With the procurement drive sucking in bulk of the marketable surplus of farmers, there is also the danger of shortages in the open markets leading to higher prices. Even while Tamil Nadu’s experience provides a warning: rice is freely offered by the state, involving a huge annual subsidy of over Rs 4000 crore; but the open market price of rice of finer varieties have shot up in excess of Rs 50 per kg.

Sadly, the obvious solution, of  a massive step up in production, is not receiving the needed attention. With productivity levels so low, there is enormous scope for stepping up production. All it needs is a focus on the application of science, technology and management, along with efforts to agglomerate the small land holdings. The Punjab and Rajasthan governments’ approach of permitting lease of land for over 15 years, without alienating ownership needs to be replicated.

IE reiterates its suggestion of doubling the target of food production to 500 MT by 2020.


Need to focus on manufacturing

“25 per cent of world’s total export is made up of hi-tech capital goods. But India’s share in this is negligible,” said T C A Ranganathan, CMD, Export Import Bank of India.

Delivering a special address at the 177th Annual General Meeting of Madras Chamber of Commerce and Industry, Ranganathan stressed the importance of India emerging strong as a manufacturer of high quality engineering products. He suggested that industry should utilise the present slow down of the global economy to weed out inefficiencies and gear up manufacturing capacity.

I met the Exim Bank Chairman at his sprawling office at the World Trade Centre, Mumbai. For several years in the past, IE has been organising special seminars on trade issues in cooperation with Exim Bank. In these, several companies assisted by Exim Bank presented case studies on Exim Bank’s expertise and assistance.

These have been of value to the entrepreneurs of the region, especially from the medium and small scale sector. Ranganathan’s special knowledge on emerging economies in Africa and Asia will be of special interest.


 

Can’t compete? Copy.

I have been pointing to the impact both, desirable and otherwise, of Times of India (TOI) on the 136-year old The Hindu. The welcome features include a much better coverage of local issues, particularly those relating to the civic problems of Chennai metro. The recent series of articles in The Hindu under the title Who Cares, pointing to the neglect and encroachments of footpaths, is a welcome effort.

 The sustained campaign of TOI on the bizarre manner of operating auto-rickshaws in Chennai was another welcome effort. For years, auto-rickshaw drivers have been a law unto themselves, fleecing customers and defying law by refusing to charge by the meter. How coolly they had dispensed with the meters! From the usurious capitation fees charged by most private engineering and medical colleges to the plethora of civic issues, TOI has been reporting extensively on issues that impacted severely on the hapless citizens. Happily, the pressure from this peer and leader has influenced the The Hindu, which still accounts for a major share of English newspaper readership in the state.

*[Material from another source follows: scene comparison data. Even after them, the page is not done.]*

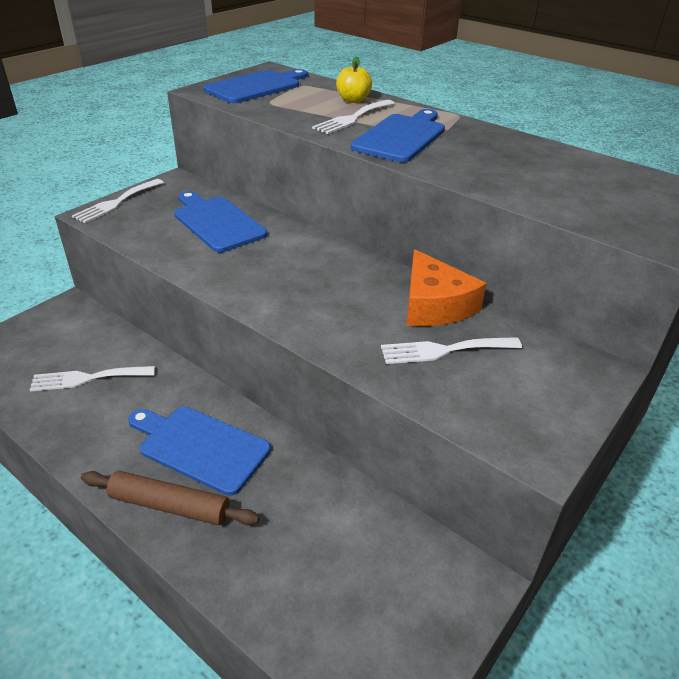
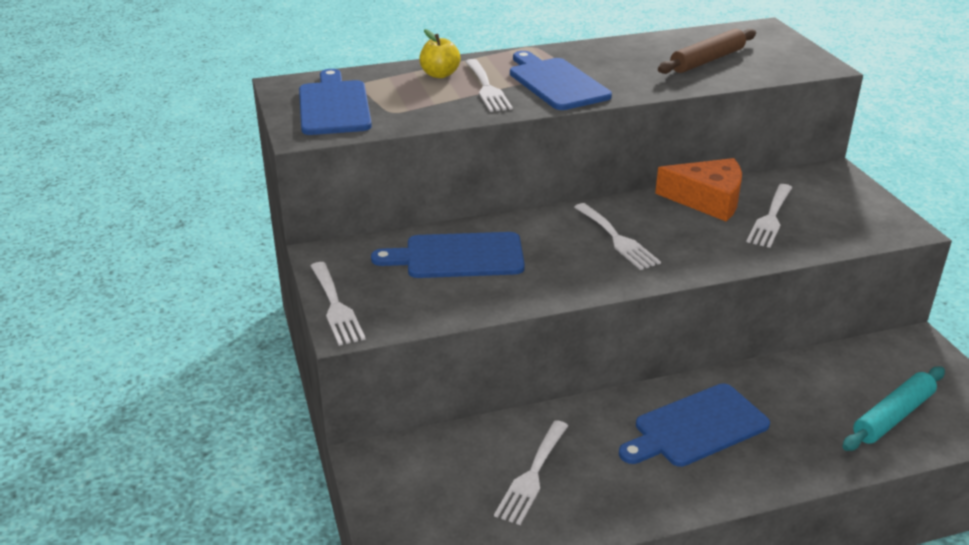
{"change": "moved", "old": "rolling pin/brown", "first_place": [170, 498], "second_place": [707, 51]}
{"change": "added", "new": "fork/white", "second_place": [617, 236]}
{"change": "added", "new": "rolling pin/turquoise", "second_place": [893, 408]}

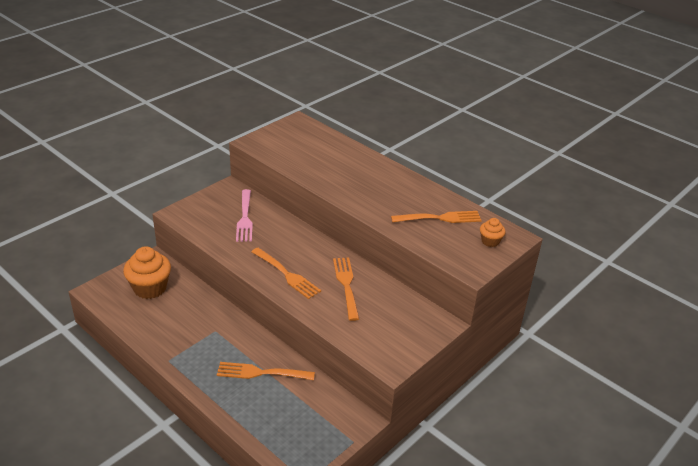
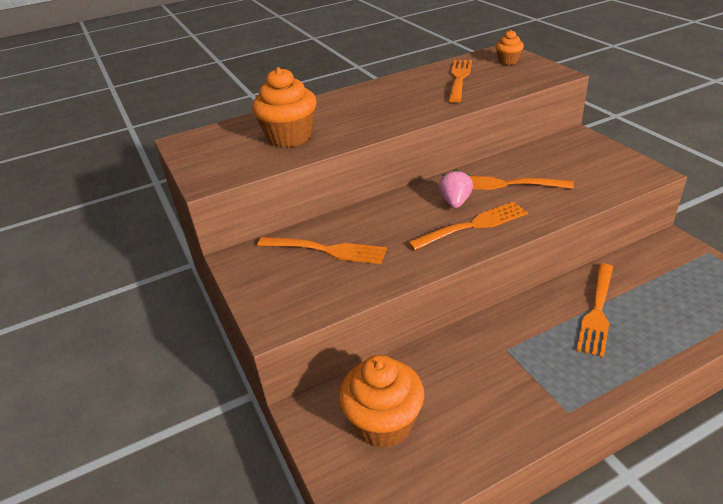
{"change": "recoloured", "old": "fork/pink", "new": "fork/orange", "first_place": [244, 215], "second_place": [322, 250]}
{"change": "added", "new": "cupcake/orange", "second_place": [284, 107]}
{"change": "added", "new": "strawberry/pink", "second_place": [456, 188]}

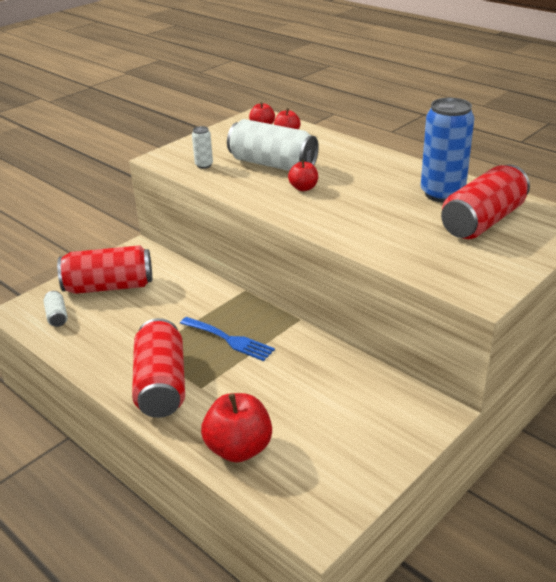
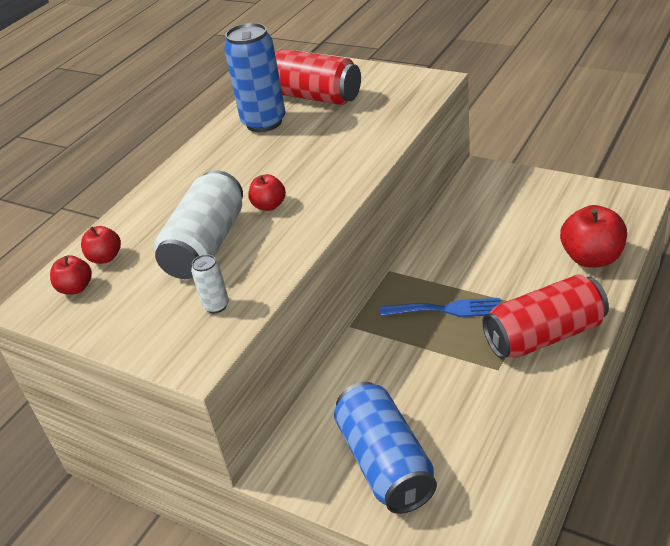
{"change": "removed", "old": "can/white", "first_place": [55, 309]}
{"change": "recoloured", "old": "can/red", "new": "can/blue", "first_place": [104, 269], "second_place": [385, 448]}
{"change": "turned", "old": "fork/blue", "first_place": [227, 339], "second_place": [440, 307], "degrees": 75}

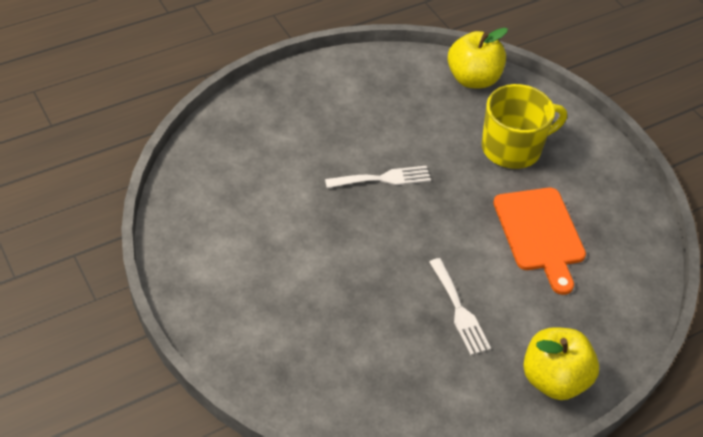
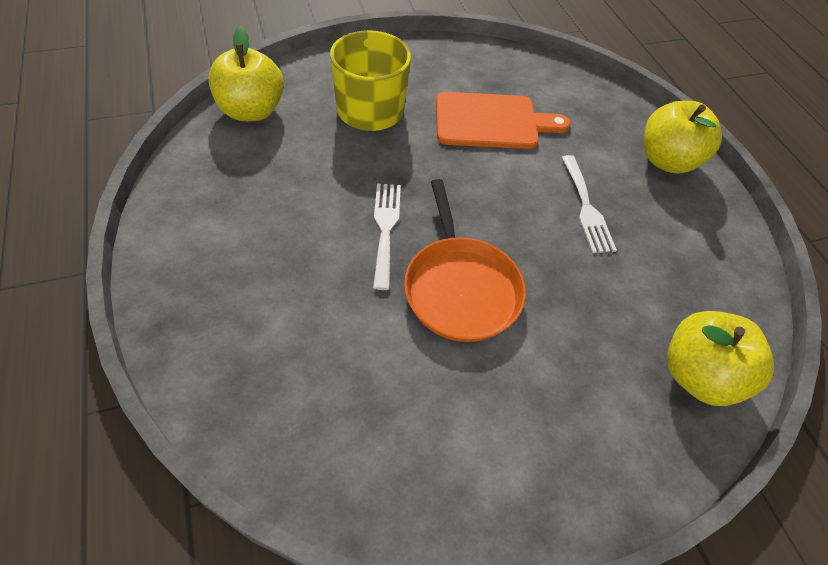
{"change": "turned", "old": "fork/white", "first_place": [460, 306], "second_place": [589, 204], "degrees": 90}
{"change": "added", "new": "pan/orange", "second_place": [465, 260]}
{"change": "added", "new": "apple/yellow", "second_place": [720, 358]}

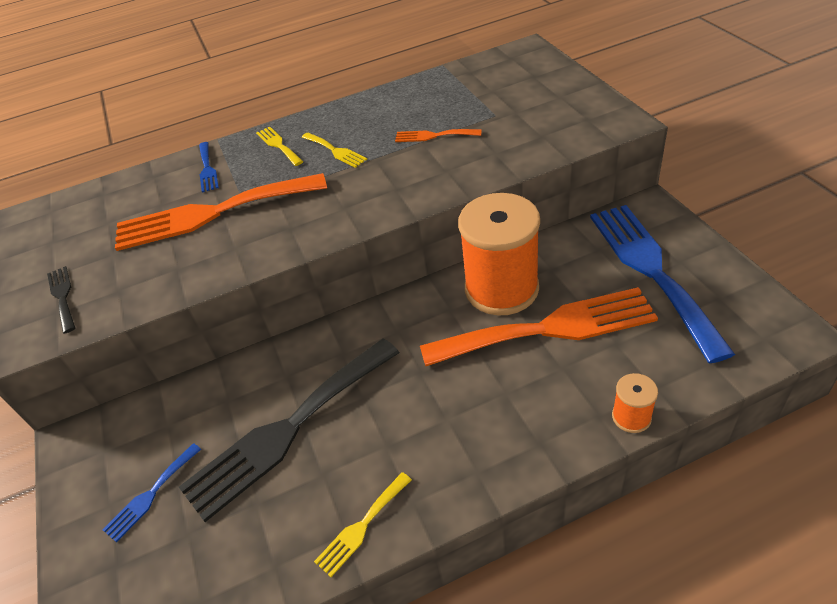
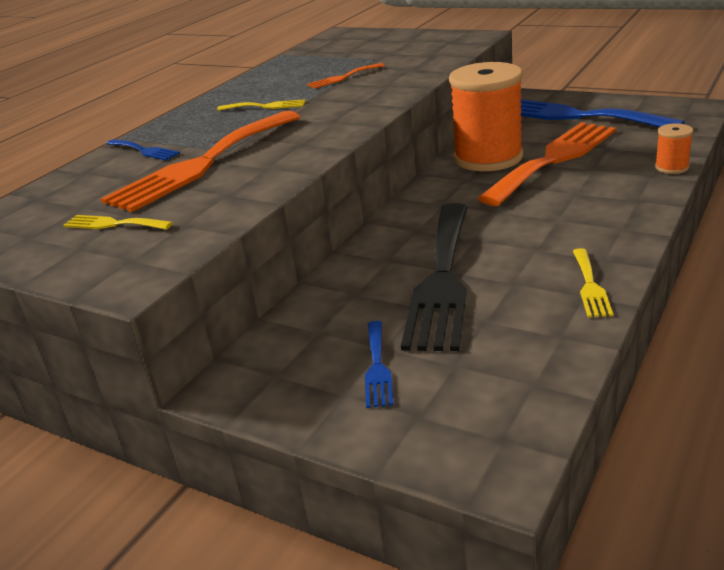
{"change": "removed", "old": "fork/black", "first_place": [61, 300]}
{"change": "moved", "old": "fork/yellow", "first_place": [279, 146], "second_place": [118, 222]}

In another area also one could see the copycat syndrome: of The Hindu massively expanding coverage of film news on the lines of TOI. Of course, TOI has no qualms in presenting a daily fare in its Chennai Times supplement, a portion of which, presumably,  is also paid news.

Press Council Chairman, Markandey Katju, should be looking askance at the full-page analysis in The  Hindu of the Hindi film Raanjhanaa subjecting it to a semantic thesis by several experts spread over a page. I would agree with Katju on the lopsided devotion of space even while a number of burning developmental  issues like a gas pipeline for the south suffers neglect.

I can well understand the impact of TOI - several top managers, including the editor and CEO - are ex-TOI executives.

Former Editor-in-Chief N Ram conceived a sort of ombudsman for the paper: initially ex-employees of The Hindu who had served the paper for decades,were appointed as the Readers’ Editor. The third incumbent, A S Panneerselvam, has better credentials as one from outside. As an active journalist, he seems to perform a greater role as a regular columnist liberally commenting on national and international news relating to media.